This refusal was appealed to the Supreme Court which, in an ex tempore judgment delivered by Fennelly J. on the 29 th June, 2007, dismissed the appeal. On the 11 th January, 2008, the plaintiff brought an ex parte motion seeking on order vacating the order of the Supreme Court of the 29 th June, 2007. At this stage, according to the written judgment, a number of other parties appear to have been added to the proceedings. This relief was refused by the Supreme Court. The appeal and the application to vacate bear Record Number 2006 No. 114 and the judgment of the Court was handed down by Denham J. on the 2 th March, 2009 (see [2009] IESC 25 (Unreported, Supreme Court, 26 th March, 2009)). The application was refused.


While all of the foregoing was taking place, the plaintiff was active on another front. He commenced proceedings in April, 2006 against Hibernian Group plc. (now Aviva plc.) and Amicus the Union (now Unite the Union). These proceedings bear Record Number 2006 No. 1726 P.

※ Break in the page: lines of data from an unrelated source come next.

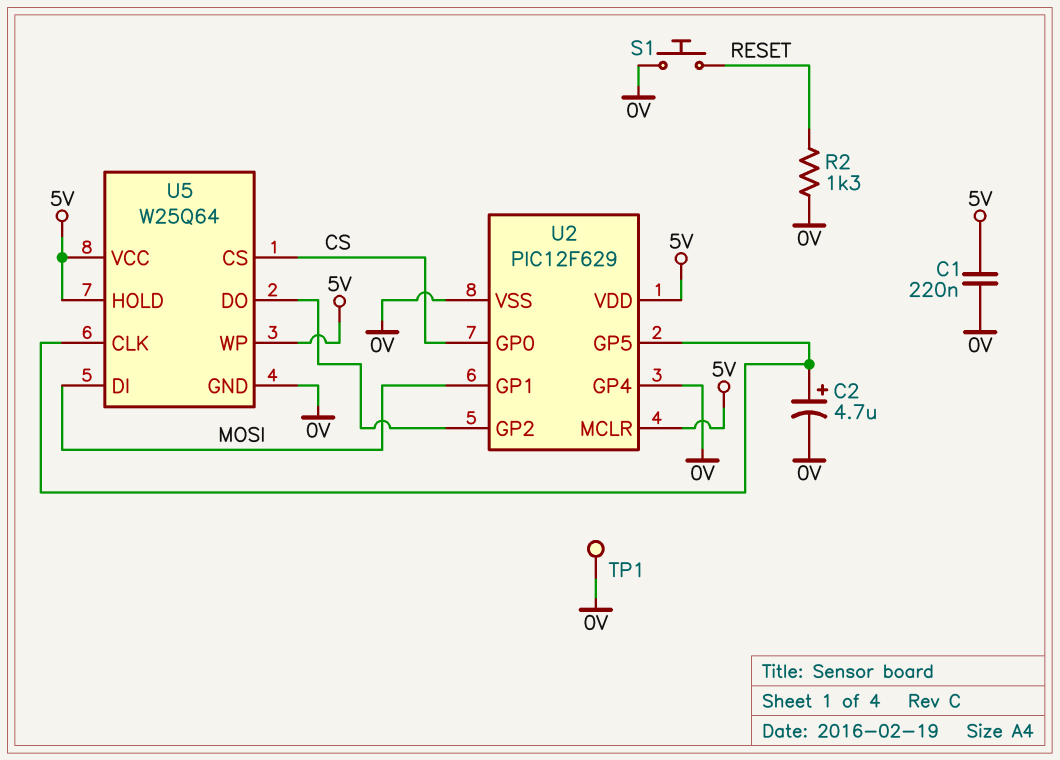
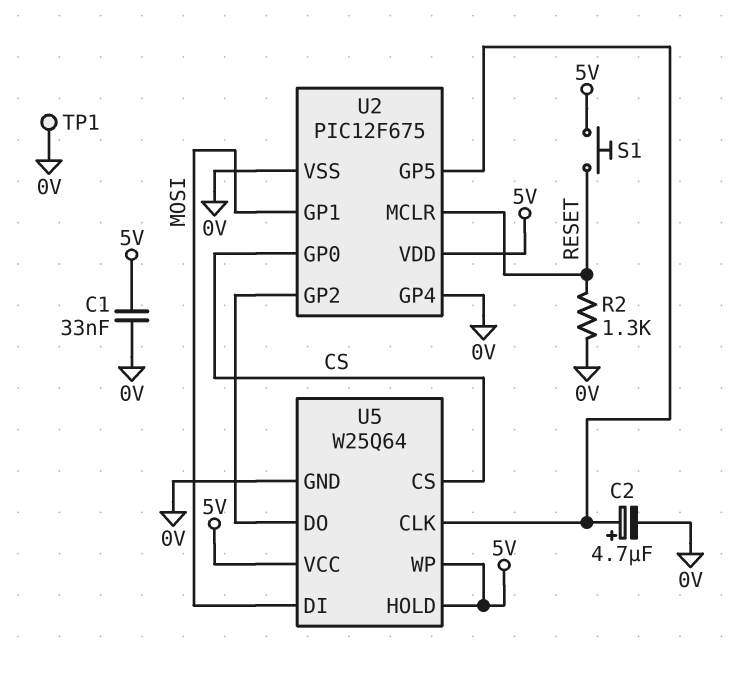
C1: 220nF (0V, 5V) -> 33nF (0V, 5V)
S1: button (0V, RESET) -> button (5V, RESET)
U2: PIC12F629 -> PIC12F675
U2 pin MCLR: 5V -> RESET

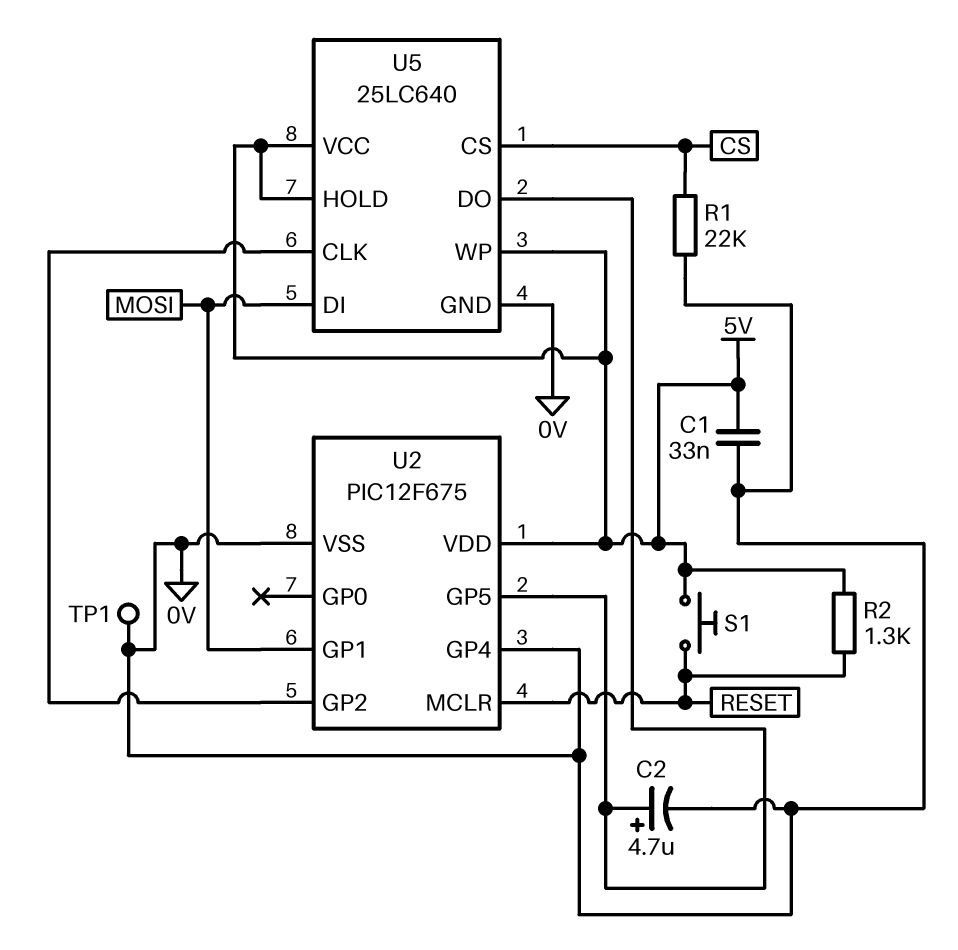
R1: none -> 22k (0V, CS)
R2: 1.3k (0V, RESET) -> 1.3k (5V, RESET)
U2 pin GP0: CS -> none
U5: W25Q64 -> 25LC640
U5 pin CLK: U2/GP5 -> U2/GP2
U5 pin DO: U2/GP2 -> U2/GP5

I will return later to the nature of proceedings authored by the plaintiff. These proceedings were met by a motion from Amicus the Union seeking to have the proceedings struck out on the grounds that they disclosed no reasonable cause of action and that they were frivolous and vexatious. On the 11 th January, 2007, Dunne J. struck out the proceedings on the former but not on the latter ground. A note of the judgment was made by Ms. Aileen Fleming, a solicitor in the above third named defendant's solicitors firm, Messrs. Donal Spring & Co., to which the plaintiff appeared to take some exception durig the hearing of this matter. Having read it, it appears to me to be a complete and professionally prepared note of an ex tempore judgment in which it is clear that the learned judge had considerable compassion for the plaintiff's plight. Nonetheless, since he has some objection to it, I will not cite it. There can be no doubt, however, as to the terms...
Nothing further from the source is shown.